Published online by Cambridge University Press: 05 October 2010
Hopkins is certainly not the only writer to return to highly wrought style and assess its value for a later moment. Hopkins finds its mediation of spirit and sense particularly salient regarding her quest for a more capacious and just embodiment of African American female desire, and she adapts highly wrought techniques to her innovation of a new generic as well as stylistic form. Hopkins' contemporaries Charlotte Perkins Gilman and Edith Wharton isolate and reflect on another aspect of highly wrought style: they turn specifically to the political efficacy of ornament in highly wrought fiction to interrogate its value for a moment when the middle- and upper-class white woman is increasingly excluded from social and political economy, a position often cast as “ornamental.” Both authors offer a critical meta-reflection on, rather than a stylistic adaptation of, the entwined compositional and social value of ornament as a potential idiom for women's expression and representation.
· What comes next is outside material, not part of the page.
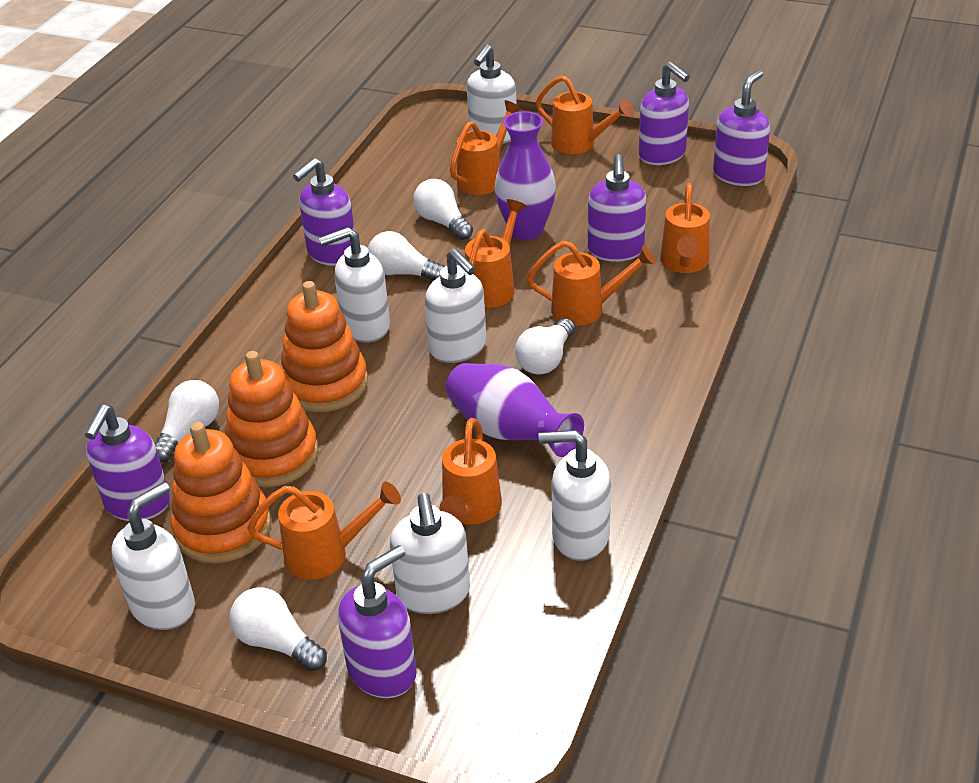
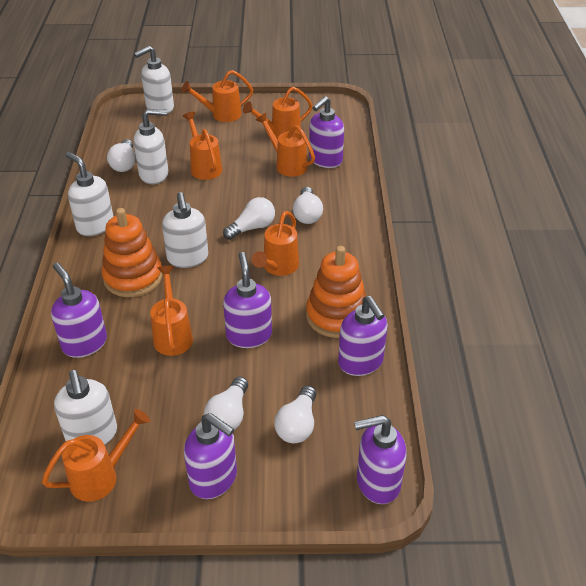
orange stacking toy: 3 -> 2
purple vase: 2 -> 0
white soap dispenser: 6 -> 5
Gilman most memorably engages the intersection of female expression and ornamentality in “The Yellow Wall-Paper,” and in its predecessor in her oeuvre, “The Giant Wistaria.” The paper and the wisteria, both ornaments of the “arabesque” style (the wallpaper explicitly so) weigh so heavily on their supporting structures – walls and homes that imprison women – that they pull them down quite literally. But the victory is pyrrhic, as Gilman's ornaments also entangle and seem to sacrifice the women whose desire they encode.